1927 Was a Truly Astonishing Year in America

Have you ever considered what took place in America during the year 1927? Probably not. Two recent books now bring that wild, wacky year into clearer focus. If you read either one you might develop a new-found appreciation for what was an unusual year in American history.

“The Tilted World” by Tom Franklin and Beth Ann Fennelly (William Morrow, 303 pages, $25.99)

If you surveyed some passersby and asked them to name the most destructive river flood in American history, most of them probably wouldn’t know the right answer. It happened in 1927. The swollen Mississippi River had burst through the levee system. About 27,000 square miles, an area 50 miles wide and 100 miles long, was flooded and under as much as 30 feet of water.

Tom Franklin and Beth Ann Fennelly have written a novel, “The Tilted World,” that begins in the town of Hobnob, Miss. This was in the spring of 1927 as the rain poured down and the mighty river surged ominously.

It is at the height of Prohibition. Tiny Hobnob was awash in bootleg liquor. The bootlegger Jesse Holliver is selling some high quality shine. The booze was actually being made by his wife, Dixie Clay. She labored at the stills while grieving over their infant son who died during the scarlet fever epidemic.

Enter Ham Johnson and Ted Ingersoll, federal revenue agents who wanted to find what had become of the two missing agents they had already sent there.
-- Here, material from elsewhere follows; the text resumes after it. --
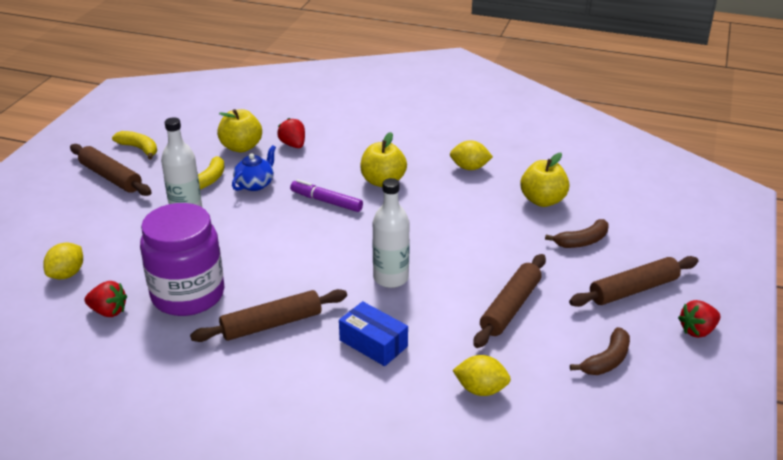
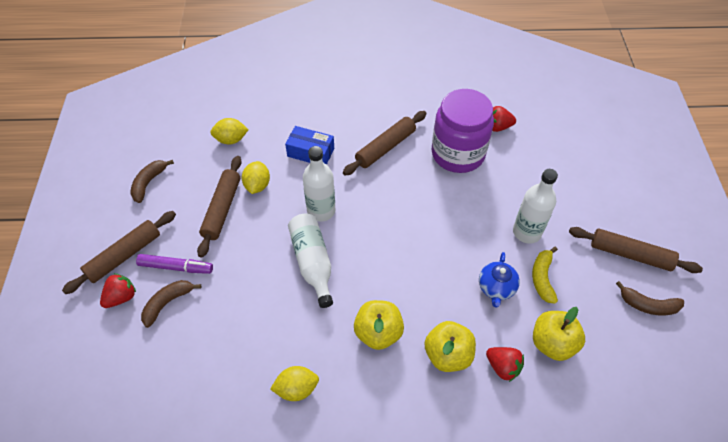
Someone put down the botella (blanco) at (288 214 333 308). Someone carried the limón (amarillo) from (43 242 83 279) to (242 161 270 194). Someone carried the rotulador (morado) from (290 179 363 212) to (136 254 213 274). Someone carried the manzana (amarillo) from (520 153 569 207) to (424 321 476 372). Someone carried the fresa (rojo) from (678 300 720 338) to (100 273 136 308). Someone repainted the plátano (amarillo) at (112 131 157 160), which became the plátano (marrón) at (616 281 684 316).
Ingersoll encounters an orphaned baby. He ends up bringing the child to a young mother he heard about. Her child had died. That’s right, he brought the orphan to Dixie Clay.

The levees will surely fail. And where are those missing revenue agents? The authors know how to build the suspense. Tom Franklin is a novelist who writes dark gnarly fiction. His co-author, and partner in life, the poet Beth Ann Fennelly, exerts a softening influence on this story. Dixie bonds with her new baby. Her love for this child sustains her as the flood engulfs almost everyone that she holds dear.

“One Summer — America, 1927” by Bill Bryson (Doubleday, 511 pages, $28.95; Unabridged audio book, 14 compact discs, running time 17 hours, $45).

Bill Bryson devotes more than 500 pages to recounting what took place during “One Summer — America, 1927.” Bryson is best known for writing “A Walk in the Woods,” his humorous account of hiking the Appalachian Trail.

In that summer of 1927, aviator Charles Lindbergh made the first solo flight across the Atlantic Ocean to Paris. Overnight he became an instant celebrity. Did you know that he could not see anything in front of him? In that plane his forward vision was totally obscured.

Babe Ruth was busy breaking his own home run record that summer. Al Capone was at the height of his gangster success. President Calvin Coolidge was immensely popular and eccentric. He loved to dress up as a cowboy. Bryson weaves all these crazy stories and personalities into one seamless history.

I listened to the audio-book version of this book, too. Bryson does a fabulous job of reading it. It took stamina to flawlessly read his more than 500-page book out loud. In an interview Bryson told me that it took him eight days to record it. The summer of 1927 only lasted for four dazzling months.